Why talk about something so well known to the surface analysis community as curve fitting high resolution XPS spectra? Two reasons.
First is the skepticism I am running into every time I am showing curve fits of spectra to non-surface analysis communities of scientists. Their reaction is that curve fitting is meaningless as we can curve fit any particular spectrum with infinite number of combinations of peaks of different widths and shapes with the same goodness of fit. So every time I give presentation, which show curve fitting results to people who are not doing it for living, I am talking about physical reasons behind Gaussian-Lorentzian shape of peaks, fundamental limits contributing to FWHM and generals rules of accurate reproducible curve fitting.
And the second reason is that even though we all know the rules behind good practices of curve fitting scientific literature is filled with poorly fitted spectra and, therefore, incorrectly interpreted XPS data.
What’s wrong with set of spectra shown on the left. And why spectra on the right represent the “correct” way of curve fitting?
Let’s look at one example from the literature. Three N 1s spectra for three samples (unmodified and heated at two different temperatures) are analyzed.
The first sample is unpyrolyzed sample (unmodified) which is used as a reference. Peak NI is of adequate width for N 1s spectral line. Why, suddenly, peak NII is twice as wide as peak NI?
Heat treatment of sample at 800C introduces changes which are obvious from the spectral shape. Peak NI is at the same position of Binding energy and has the same approximate width. Suddenly peak NII is twice more narrow then it is in unpyrolyzed sample. Peaks NIII and NIV is added to complete a curve fit. Curve fit of this spectrum by itself meets all necessary requiremenets of a good curve-fit in which main three peaks are of approximately the same FWHM. So why there is no peak NIII in unpyrolyzed sample? If one makes peak NII in unpyrolyzed sample of adequate width (being the same as in sample at 800 C), then a third peak NIII must be created to complete a curve fit in the unpyrolyzed sample as well.

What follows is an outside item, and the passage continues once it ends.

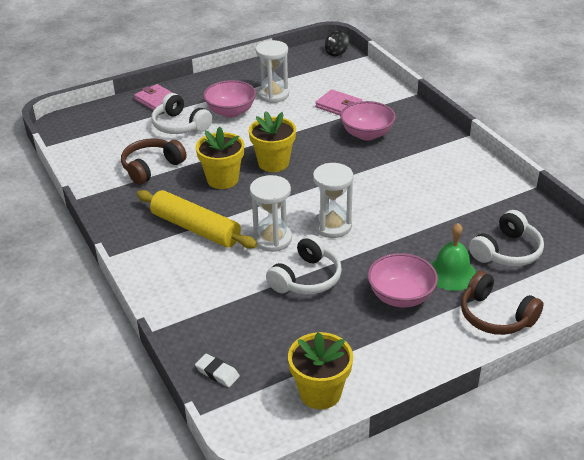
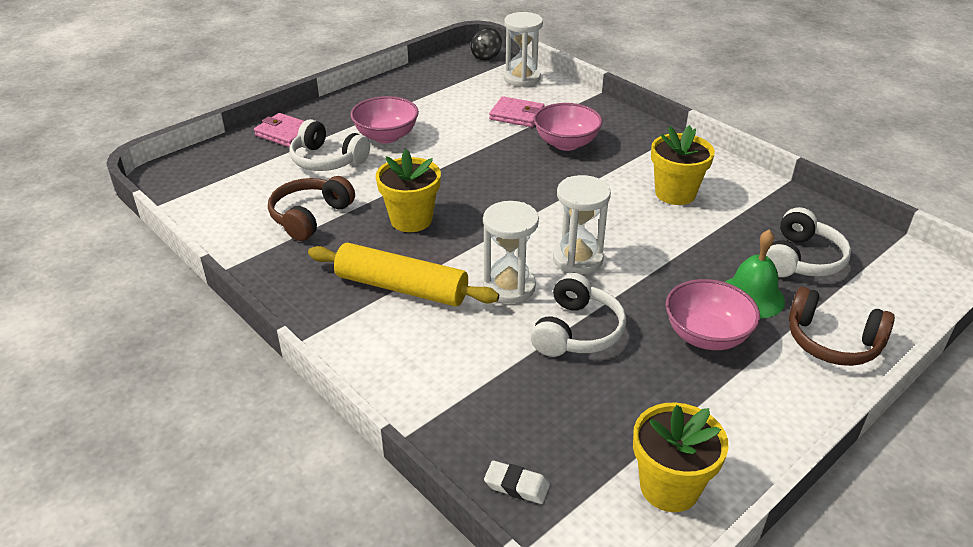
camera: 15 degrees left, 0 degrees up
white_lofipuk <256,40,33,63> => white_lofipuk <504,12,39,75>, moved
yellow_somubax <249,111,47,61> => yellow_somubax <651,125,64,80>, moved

At temperature 900 peak NI becomes twice as wide as it is in unpyrolyzed sample. And peak NII becomes three times more narrow then in unpyrolyzed sample. And, my “intelligent” guess that authors make conclusion on significant decrease of species contributing to binding energy of peak NII from 800 to 900C.

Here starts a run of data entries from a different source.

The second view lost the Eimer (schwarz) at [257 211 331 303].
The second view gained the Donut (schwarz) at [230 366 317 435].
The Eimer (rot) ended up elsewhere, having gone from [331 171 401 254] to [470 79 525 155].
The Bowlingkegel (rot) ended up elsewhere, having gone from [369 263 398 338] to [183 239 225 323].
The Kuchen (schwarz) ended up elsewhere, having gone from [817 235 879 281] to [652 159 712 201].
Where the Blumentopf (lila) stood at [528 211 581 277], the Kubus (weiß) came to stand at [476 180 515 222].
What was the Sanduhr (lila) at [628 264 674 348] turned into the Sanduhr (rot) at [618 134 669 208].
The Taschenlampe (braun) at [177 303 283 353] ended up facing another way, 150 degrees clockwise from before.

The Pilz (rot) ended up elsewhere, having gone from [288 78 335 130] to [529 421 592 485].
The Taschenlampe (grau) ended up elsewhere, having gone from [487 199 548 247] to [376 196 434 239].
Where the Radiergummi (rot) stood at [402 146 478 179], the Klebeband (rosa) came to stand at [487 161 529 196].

This type of curve fit is exactly why there is so much reservations against use of curve fitting of spectra for quantitative evaluations of changes in chemistries.
And still itt is very easy to do an accurate reproducible curve fit if you remember a few things.
1. Fundamental processes contributing into width of the peak used for curve fitting N 1s, in this case, are the same for all peaks used, i.e. natural width of incident X-ray line, thermal broadening, pass energy of the analyzer, lifetime of the electron hole, etc. From a reference sample with just one type of N, O or metal, for example, analyzed at your particular instrument it is easy to find what it the adequate width for particular line of the element. ALL peaks within this element should have +/- 0.2 eV the same FWHM.
2. One of the basis of adequate interpretation of changes introduced by any type of modification is identification of peaks in unmodified sample. Once the spectra for reference sample are curve fitted, position in BE and FWHM have to be constrained to +/- 0.2 eV each. This curve fit can be then copied into a curve fit of spectra from all other samples in the series. If the set of peaks present in unmodified (reference) sample is not sufficient to complete a curve fit, new peaks of the same FWHM have to be added.
3. If you don’t have reference sample, any sample in a series can be used as “reference” for curve-fit. Then this curve fit can be propagated to all other samples for accurate within samples comparison of changes. CONSTRAINTS, CONSTRAINTS AND CONSTRAINTS!
4. Cross-correlations of the elements is key! If you have identified, lets say, C-N=O in N 1s spectrum, there should be peak due to the same type of chemistry in both C 1s and O 1s spectra.
These little things will allow you to be as consistent as possible throughout your sample set and make sound conclusions on chemistry.
It is critical to publish and present high quality XPS data processing of spectra to ensure all the trust this powerful method deserves. Let’s do it!